Erosion Mechanism of MoS₂-Based Films Exposed to Atomic Oxygen Environments

The erosion mechanism of magnetron sputtered MoS₂ films exposed to the atomic oxygen environment was studied and compared with the Ti-doped MoS₂ and MoS₂/Ti multilayer films. The compositional and structural changes were investigated as a function of incident fluence by Rutherford back scattering (RBS) and focused ion beam combining with scanning electron microscopy (FIB&SEM). The RBS results indicate that the sulfur atoms are eroded by the incident atomic oxygen atoms and the removed sulfur amount increases but the erosion rate decreases with increasing of incident fluence.
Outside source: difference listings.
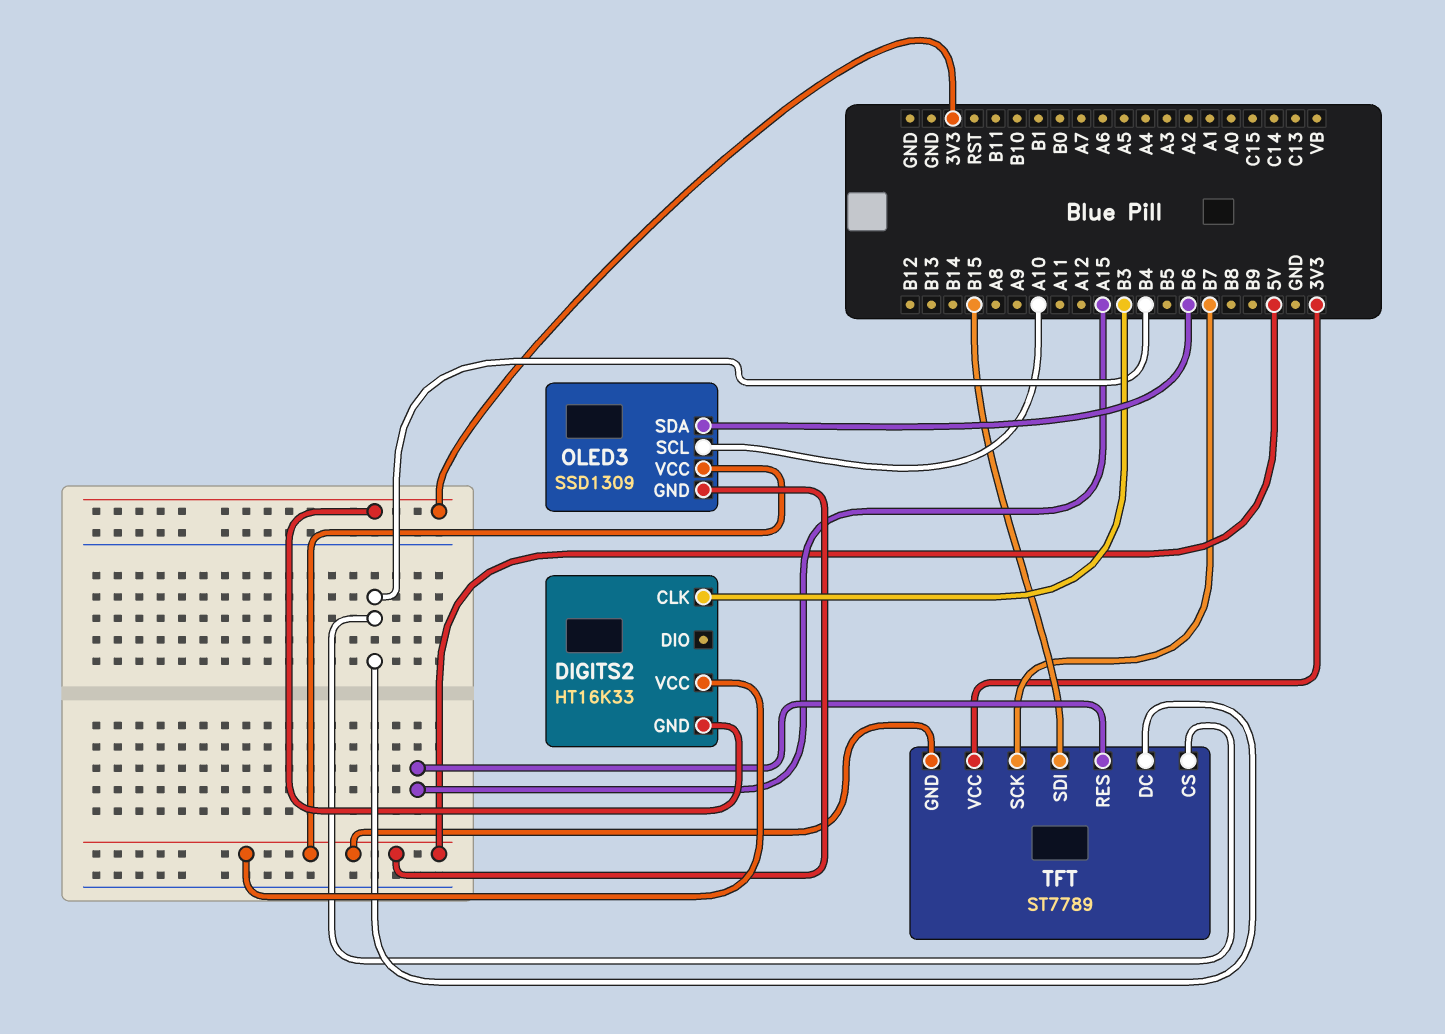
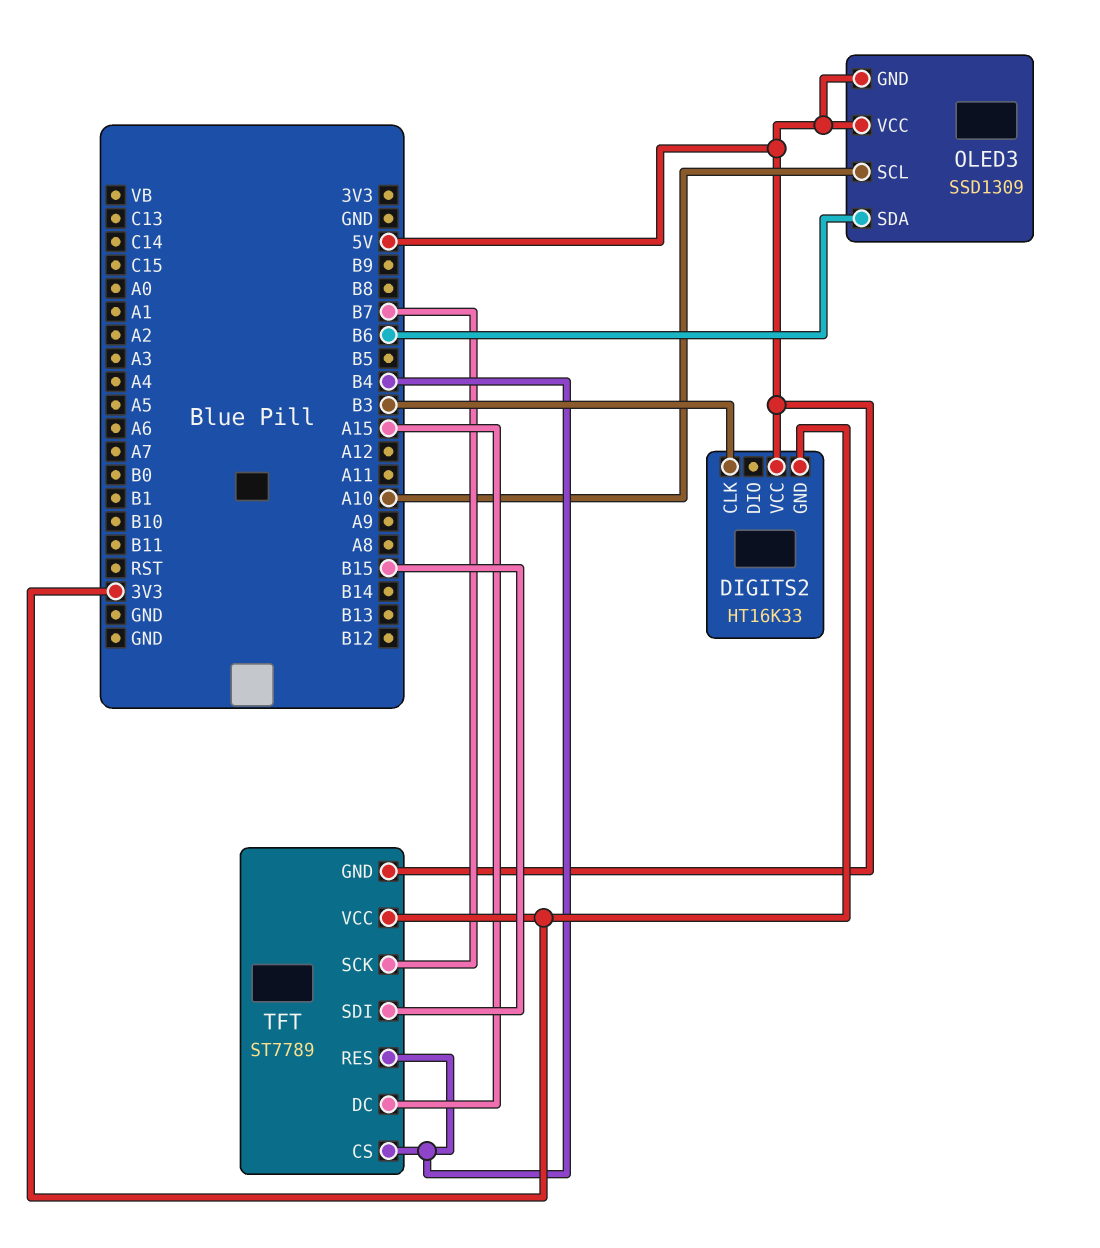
TFT pin DC: B4 -> A15
TFT pin RES: A15 -> B4

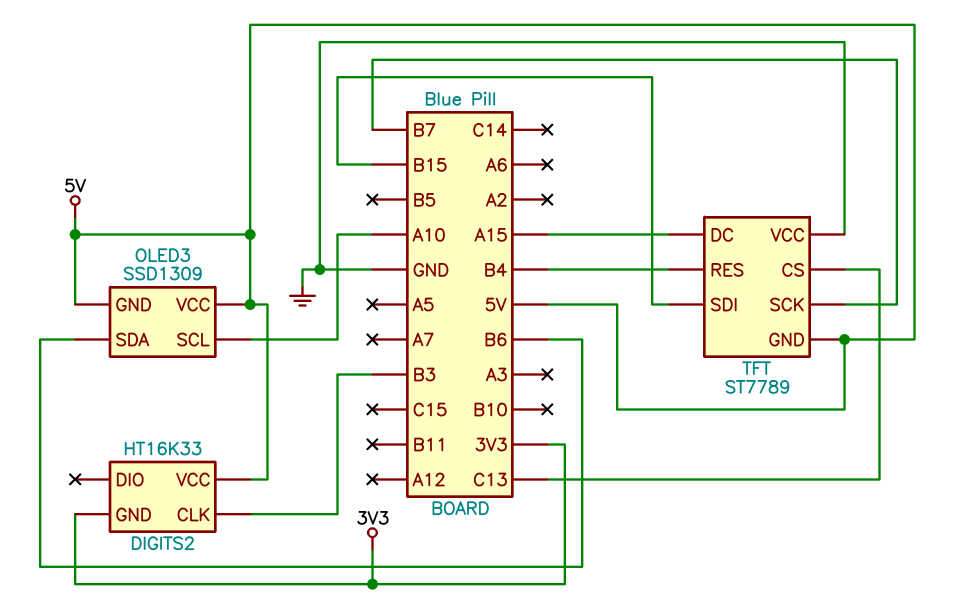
TFT pin CS: B4 -> C13
TFT pin VCC: 3V3 -> GND

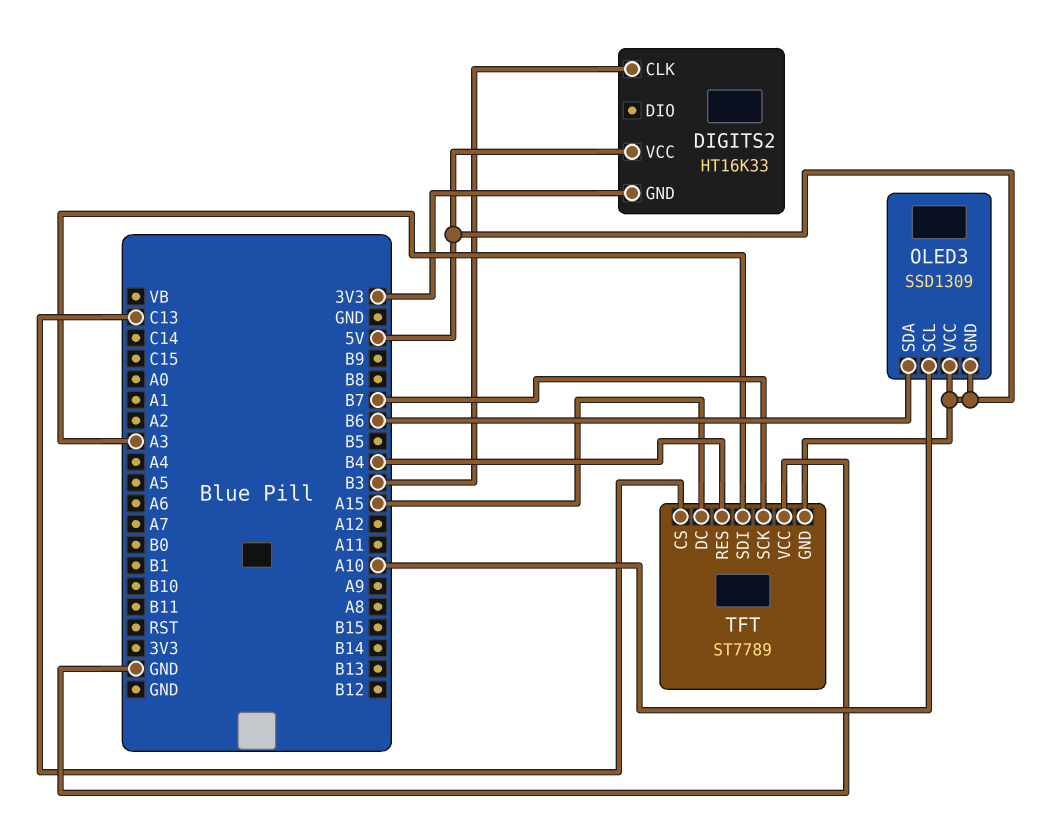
TFT pin SDI: B15 -> A3

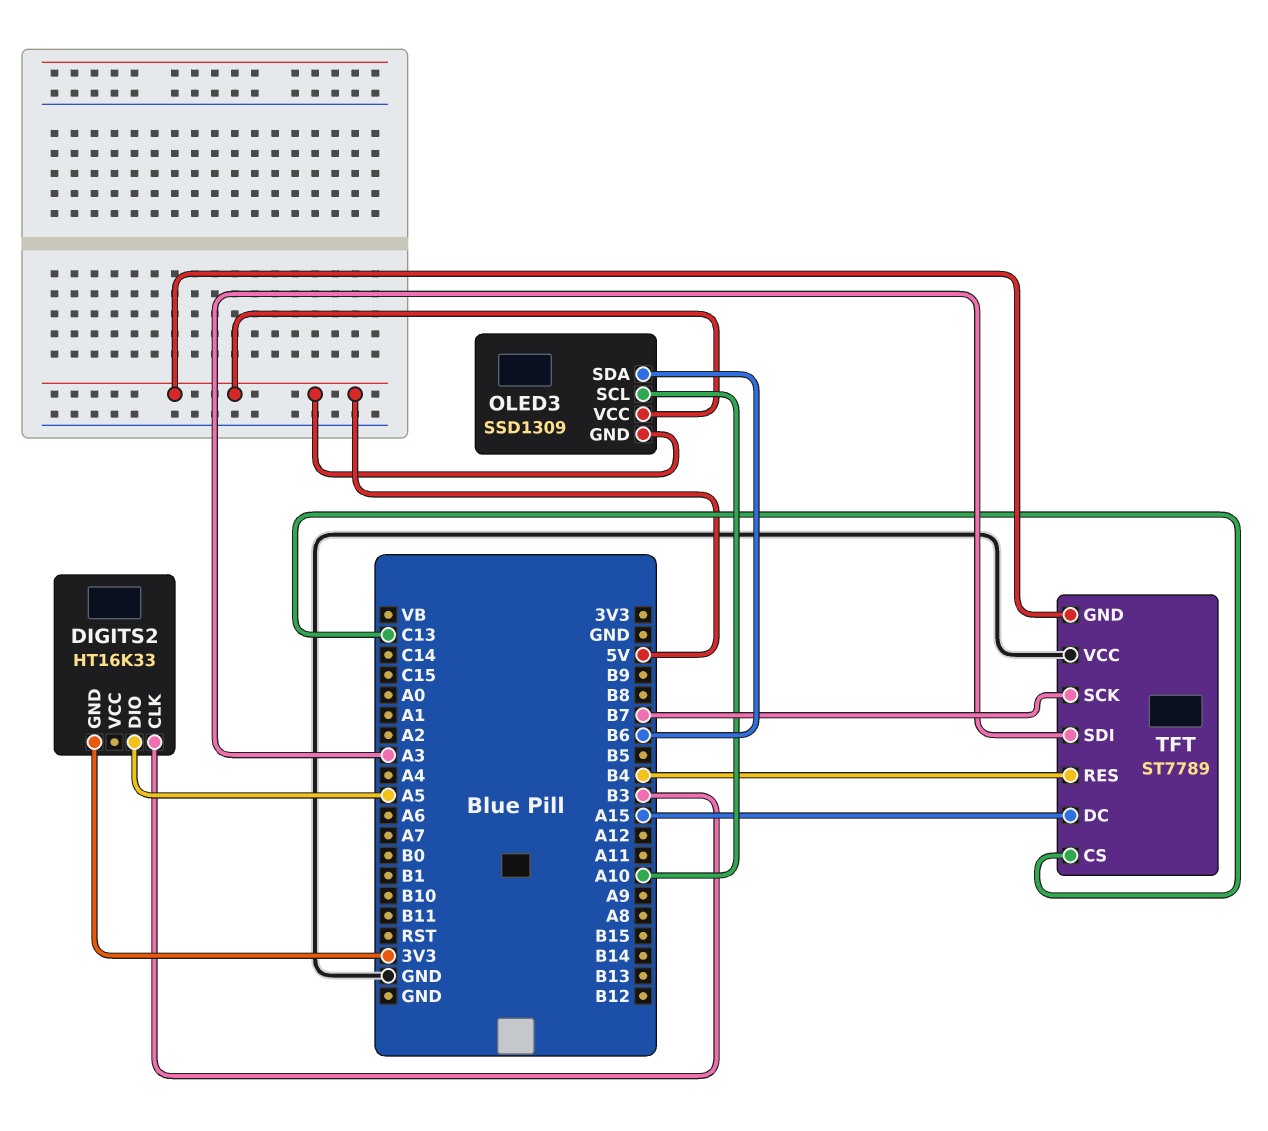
DIGITS2 pin DIO: none -> A5
DIGITS2 pin VCC: 5V -> none

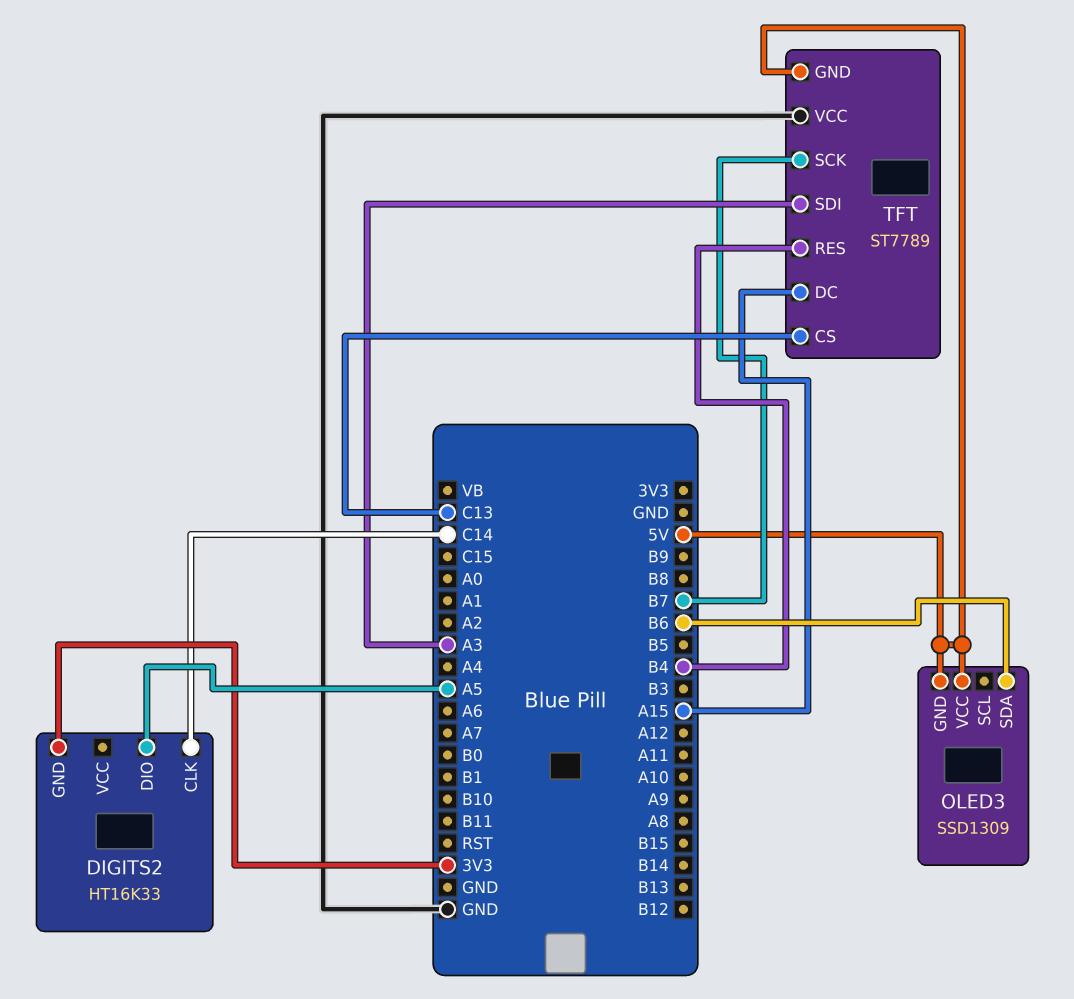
DIGITS2 pin CLK: B3 -> C14
OLED3 pin SCL: A10 -> none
For pure MoS₂ films the erosion process turns to saturate at the end of investigated fluence of 4.8 × 10²¹ O cm^-2, and for Ti-doped and MoS₂/Ti multilayer films the saturation of sulfur erosion is much earlier around incident fluence of 5.2 × 10¹⁹ and 2.6 × 10¹⁹ O cm^-2, respectively. FIB cross-section results reveal that pores structures present in the as-deposited MoS₂ films provide a reaction highway, which allows the incident atomic oxygen to be able to reach and react with the sulfur at bottom. Introducing titanium doping or MoS₂/Ti multilayer structures definitely reduce the density of pores and defects in the initial films, consequently, erosion process is suppressed or blocked, and the instinct lubricant properties of MoS₂ phases can be well-retained in vacuum sliding conditions.